Today is Easter Sunday for a lot of Christians, for some Christians it is not until April 27. But my neighborhood seemed to be celebrating today. Me, well, I raked leaves. No matter how many leaves I pulled away from fences or from under trees, or out of dead grass, there were no eggs hiding in them. I did get a few strange looks from the neighbors because I was raking while they were egg hunting in the name of Jesus. But, if you read my Happy Ostara post then you will know that we celebrated our fertility symbols on Thursday. So for me, today, was simply a beautiful Sunday.
This morning I looked out and saw that it was warmish (mid 40’s- yeah I know that isn’t warm for a lot of people, but seriously it is a matter of perspective) and sunny and clear and I found myself wishing that it were really spring, not just technically spring. I wanted to be outside enjoying the beautiful day. I wanted to dig in my garden and lite a fire in the fire pit. I wanted to be outside in shorts and a tank top drinking beer or coke and feeling the sun on my face. Yeah, spring, much less summer, is not here yet. But as I looked outside I realized that portions of my front and back yard have emerged from under the snow…and those portions are covered in leaves not raked up by my house mates last fall. So despite a vengeful desire to leave the heavy spring leaves to their duty, I decided to go out and rake.
Seriously though, I almost didn’t because a part of me wants to stick them with the reality of not taking care of their leaf raking duties last fall. I simply told them that I wanted them to rake before snow fall so in the spring we wouldnt have a back yard full of wet heavy leaves. My pleas fell on deaf ears because guess what my back yard is filled with, heavy wet leaves. Though currently you can only see about a third of them because the rest are still covered in snow.
Well, my desire to be outside and in my garden overcame my bitchiness and sense of entitlement. So I pulled out the rake and got to work. On one side I have a huge sense of accomplishment because my visible yard is now free of leaves! Of course 2/3 is not yet visible, but really that is just a technicality. It did make it seem more manageable to tackle this large project in this way. Beyond that though, I discovered that spring is in fact coming. I spotted some little plants starting to peak their little heads out of the dirt. This made me so happy to see! This never ending winter might actually be ending, warm weather isnt just a wicked rumor, the natural world is confirming it! Oh happy day!!!!
So now, my visible yard is leaf free. I honestly couldn’t have raked any more if I wanted too. I was pretty beat after I raked what I did. So instead of feeling like I have a job unfinished, I feel that I have a job well done….with the snow holding back the rest of the project ready to emerge at a later date. But, it was cathartic to be outside and working in the yard. I thought it was a great way to spend easter, even if no eggs were hiding under the leaves.

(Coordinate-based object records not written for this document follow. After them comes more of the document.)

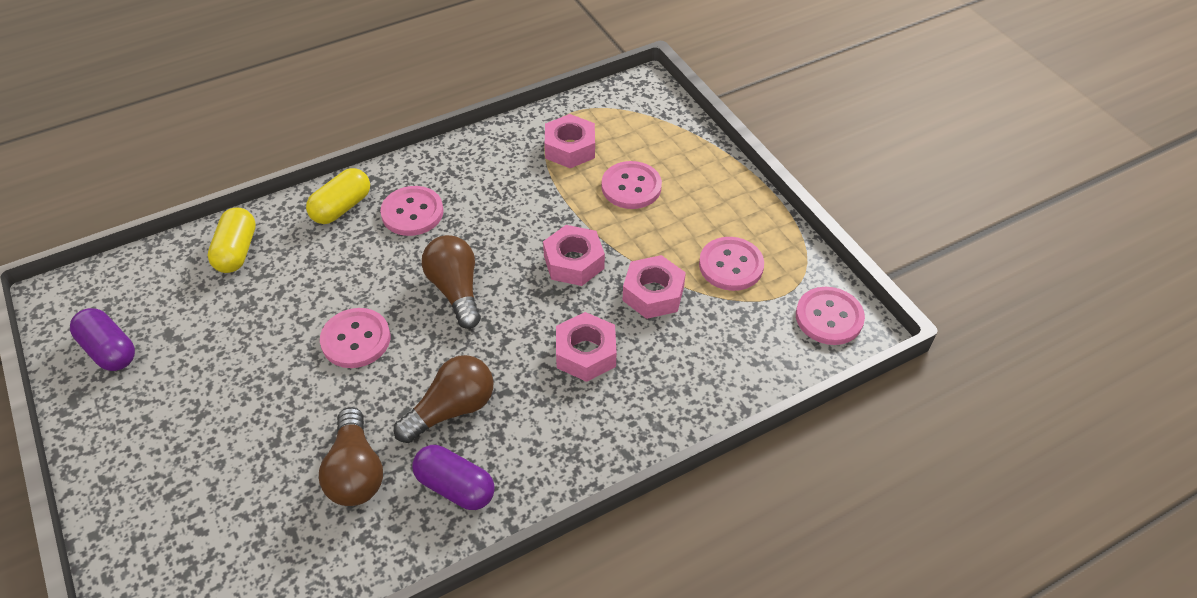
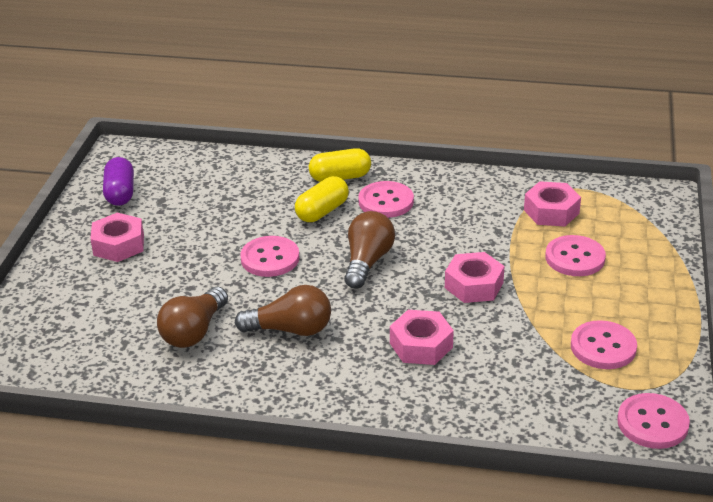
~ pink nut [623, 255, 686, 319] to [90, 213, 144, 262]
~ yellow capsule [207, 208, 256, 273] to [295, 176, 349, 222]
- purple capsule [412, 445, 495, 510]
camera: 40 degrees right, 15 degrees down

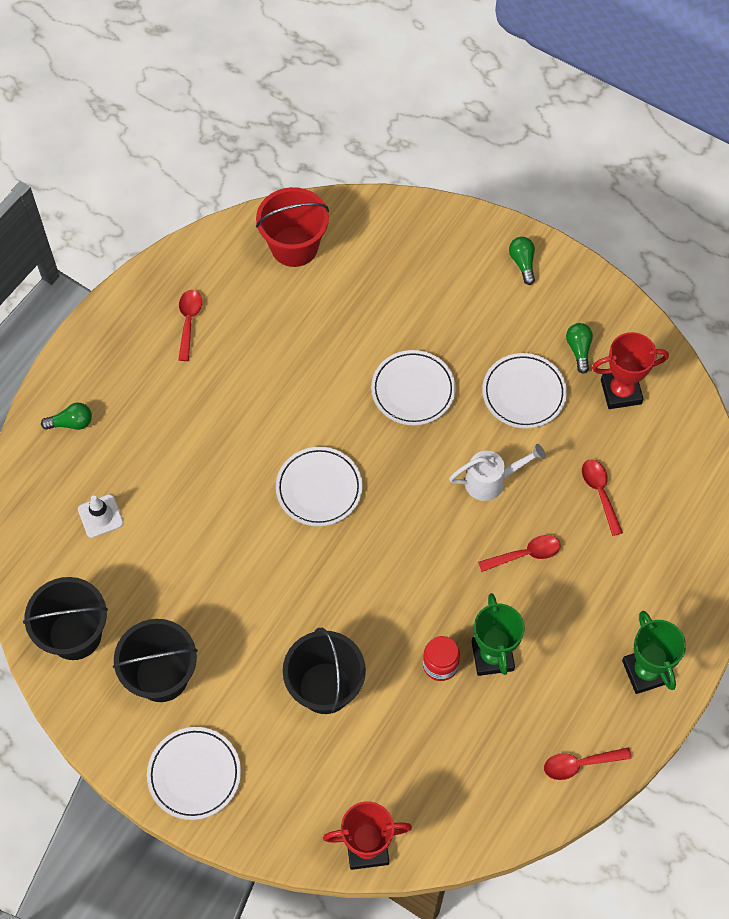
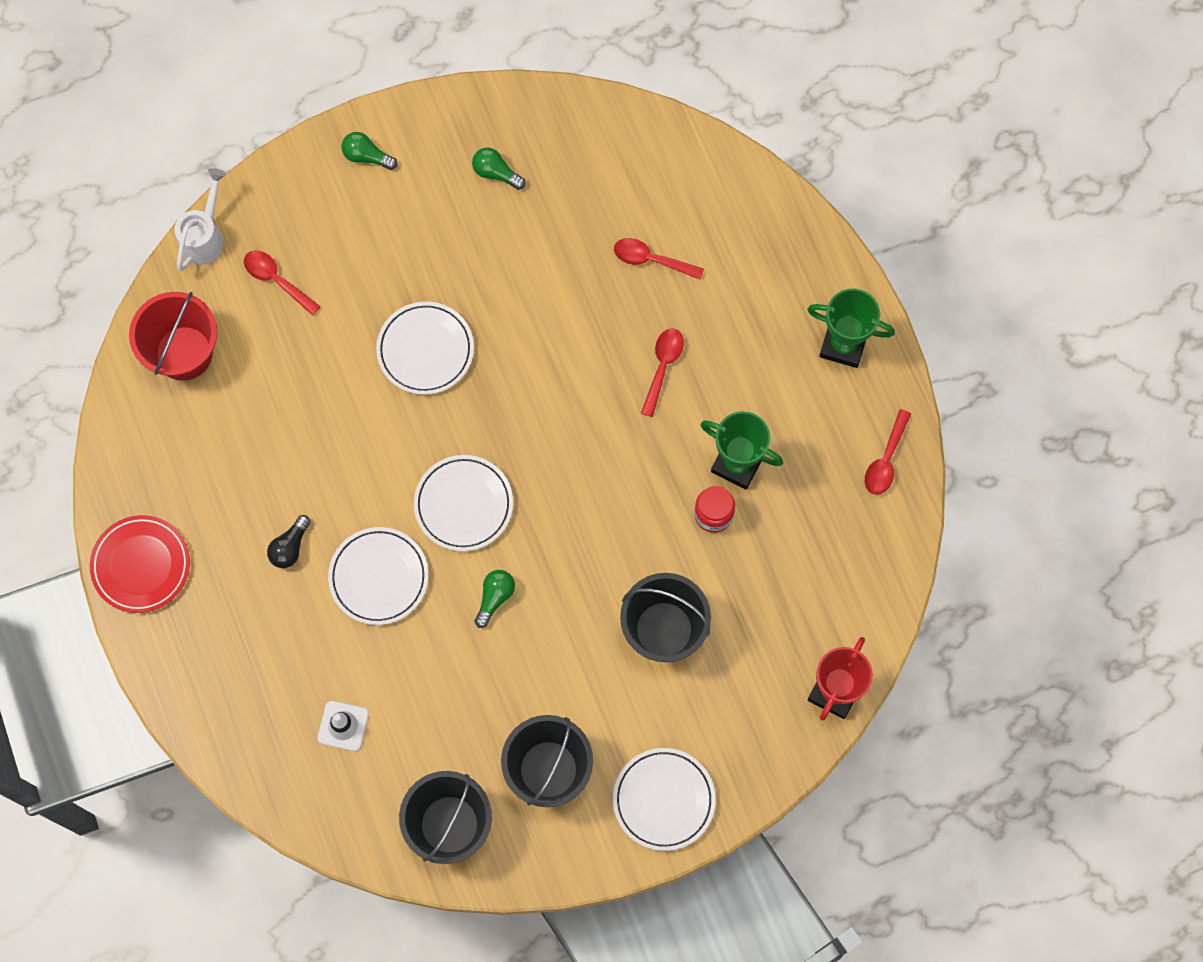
+ red plate [90, 515, 190, 613]
~ white watering can [449, 444, 546, 501] to [175, 168, 226, 271]
~ red spoon [178, 290, 202, 361] to [244, 251, 321, 316]
+ black light bulb [267, 515, 311, 568]
~ white plate [482, 353, 567, 429] to [328, 527, 428, 625]
~ green light bulb [41, 402, 92, 430] to [475, 570, 515, 628]
- red trophy [592, 332, 669, 409]
camera: 55 degrees left, 10 degrees up

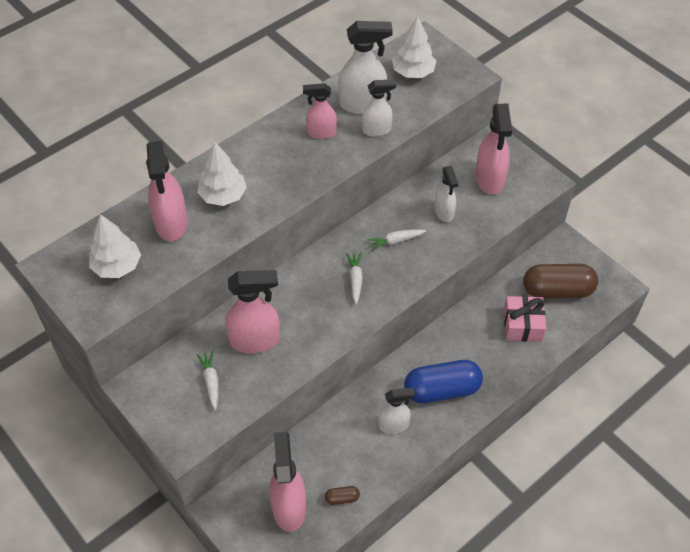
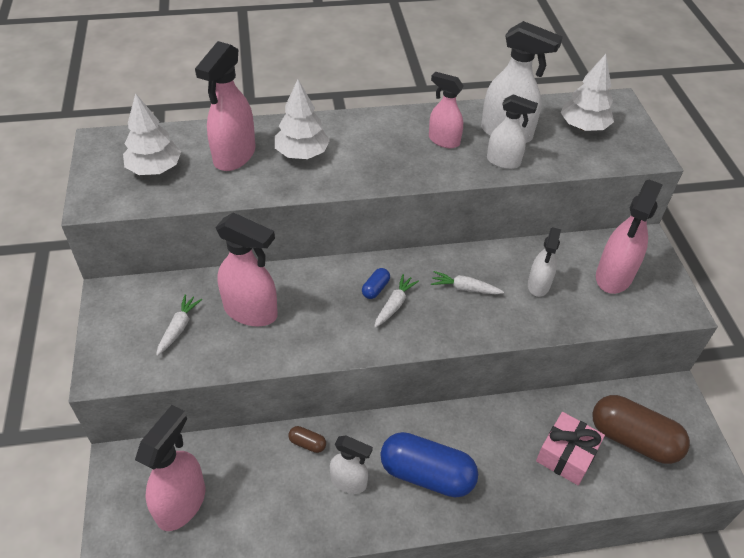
~ brown capsule [325, 486, 360, 505] to [289, 426, 326, 453]
+ blue capsule [362, 268, 390, 299]
camera: 30 degrees right, 5 degrees down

Some how I also felt as though I was urging spring to come by clearing away remnants of last year and stimulating the ground by raking. Its like when you give your head a vigorous scrub and you feel like you are encouraging your hair to grow with your massaging finger tips…well, that was me with my rake. Stimulating the hair follicles of yard, well, grass follicles. So today I did my part to encourage spring to come. Maybe she will listen.